Next, after adding 1000 g of toluene and stirring the mixture uniformly, 151 g (1.3 mol) of sodium monochloroacetate and 52 g (1.3 mol) of sodium hydroxide were gradually added while maintaining the temperature of the reaction system at 60 ° C. or lower. After the addition, the mixture was reacted at 80 ° C. for 3 hours. After the reaction, 120 g (1.2 mol) of 98% sulfuric acid was added dropwise to obtain a white suspension. This white suspension solution was washed with distilled water, and the solvent was distilled off under reduced pressure to disperse the dispersant 13 (R ¹ : styrenated phenyl group, R ² : allyl group, Y ¹ : —C (═O) — ( _{CH 2) 5 -O-, k:} 10, l: 1.2, m: 0, X: CH 2, n: 1, Z: COOH) was obtained.

[Production Example 14 (Synthesis of Dispersant 14)]
Except that the amount of ε-caprolactone used was 57.7 g (5 mol), the same operation as in Production Example 13 was performed, and dispersant 14 (R ¹ : styrenated phenyl group, R ² : allyl group, Y ¹ :- _{C (= O) - (CH} 2) 5 -O-, k: 5, l: 1.2, m: 0, X: CH 2, n: 1, Z: COOH) was obtained.

[Production Example 15 (Synthesis of Dispersant 15)]
Stirring phenol (mono / di / tri = 15/55/30 mass ratio) 318 g (1.0 mol), ε-caprolactone 57.7 g (5) Mol), 0.5 g of tetrabutyl titanate was charged, and the reaction was continued in a nitrogen atmosphere at 180 ° C. until the remaining ε-caprolactone was 1% or less. Next, 5 g of potassium hydroxide was charged as a catalyst and dehydrated under reduced pressure at 105 ° C. for 30 minutes. 137 g (1.2 mol) of allyl glycidyl ether was gradually added dropwise and reacted at 100 ° C. for 5 hours. Further, 57.7 g (5 mol) of ε-caprolactone and 0.5 g of tetrabutyl titanate were charged, and then reacted at 180 ° C. in a nitrogen atmosphere until the remaining ε-caprolactone was 1% or less.

Next, after adding 1000 g of toluene and stirring the mixture uniformly, 151 g (1.3 mol) of sodium monochloroacetate and 52 g (1.3 mol) of sodium hydroxide were gradually added while maintaining the temperature of the reaction system at 60 ° C. or lower.
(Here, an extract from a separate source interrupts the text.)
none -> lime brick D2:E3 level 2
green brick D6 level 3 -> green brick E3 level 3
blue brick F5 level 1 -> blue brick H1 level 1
After the addition, the mixture was reacted at 80 ° C. for 3 hours. After the reaction, 120 g (1.2 mol) of 98% sulfuric acid was added dropwise to obtain a white suspension. This white suspension solution was washed with distilled water, and the solvent was distilled off under reduced pressure, whereby dispersant 15 (R ¹ : styrenated phenyl group, R ² : allyl group, Y ¹ : —C (═O) — ( ^{_{CH 2) 5 -O-, k:}} 5, l: 1.2, Y 2: -C (= O) - (CH 2) 5 -O-, m: 5, X: CH 2, n: 1, Z: COOH) was obtained.
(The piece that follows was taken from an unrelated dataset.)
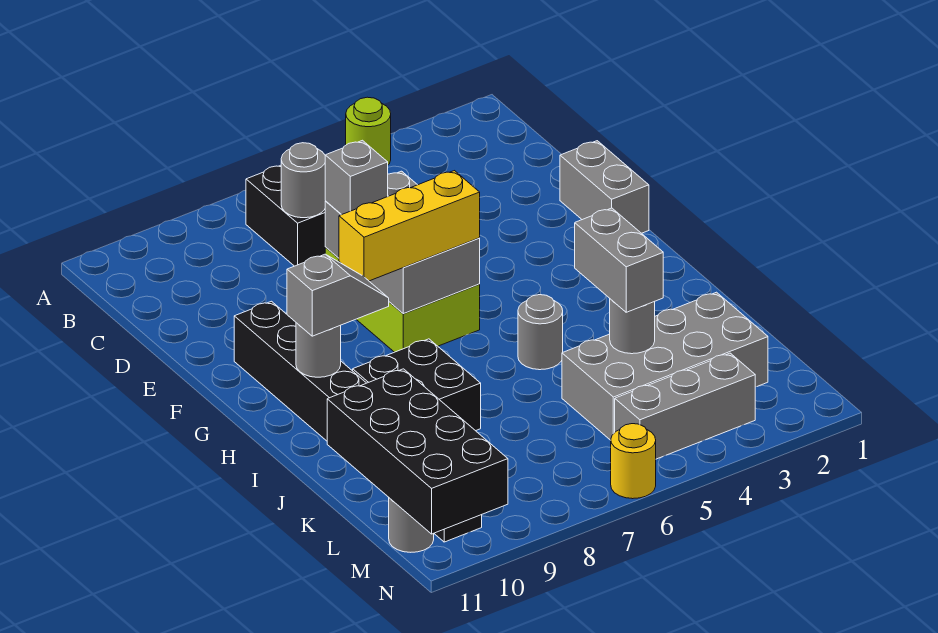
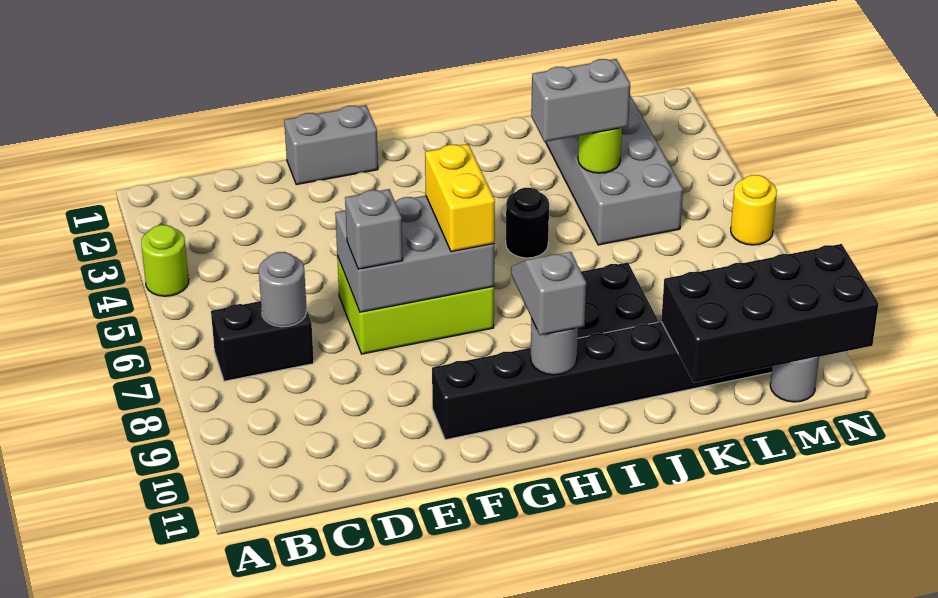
yellow brick G6:G8 level 3 -> yellow brick G6:G7 level 3
grey round brick I5 level 1 -> black round brick I5 level 1
grey round brick K4 level 2 -> lime round brick K4 level 2
grey brick M3:M5 level 1 -> none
[Production Example 16 (Synthesis of Dispersant 16)]
In an autoclave equipped with a temperature controller equipped with a stirrer, a thermometer, a nitrogen introduction pipe, a raw material introduction pipe, and a pressure reducing exhaust pipe, styrenated phenol (mono / di / tri = 15/55/30) (Mass ratio) 318 g (1.0 mol), 5 g of potassium hydroxide as a catalyst were charged, the atmosphere in the autoclave was replaced with nitrogen, the temperature was raised to 100 ° C. under reduced pressure, and then 220 g of ethylene oxide (5.0 g) The reaction was carried out under the conditions of a pressure of 0.15 MPa and a temperature of 120 ° C.

The obtained reaction product was transferred to a reactor equipped with a stirrer, a thermometer, and a nitrogen introducing tube, and 57.7 g (5 mol) of ε-caprolactone and 0.5 g of tetrabutyl titanate were charged, and then at 180 ° C. in a nitrogen atmosphere. The reaction was continued until the remaining ε-caprolactone was 1% or less. Next, after adding 1000 g of toluene and stirring the mixture uniformly, 151 g (1.3 mol) of sodium monochloroacetate and 52 g (1.3 mol) of sodium hydroxide were gradually added while maintaining the temperature of the reaction system at 60 ° C. or lower. After the addition, the mixture was reacted at 80 ° C. for 3 hours. After the reaction, 120 g (1.2 mol) of 98% sulfuric acid was added dropwise to obtain a white suspension. This white suspension solution was washed with distilled water, and the solvent was distilled off under reduced pressure, whereby dispersant 16 (R ¹ : styrenated phenyl group, R ² : allyl group, Y ¹ : — (CH ₂ ) ₂ —O. _{^{-, k: 5, l:}} 1.2, Y 2: -C (= O) - (CH 2) 5 -O-, m: 5, X: CH 2, n: 1, Z: COOH) to give the It was.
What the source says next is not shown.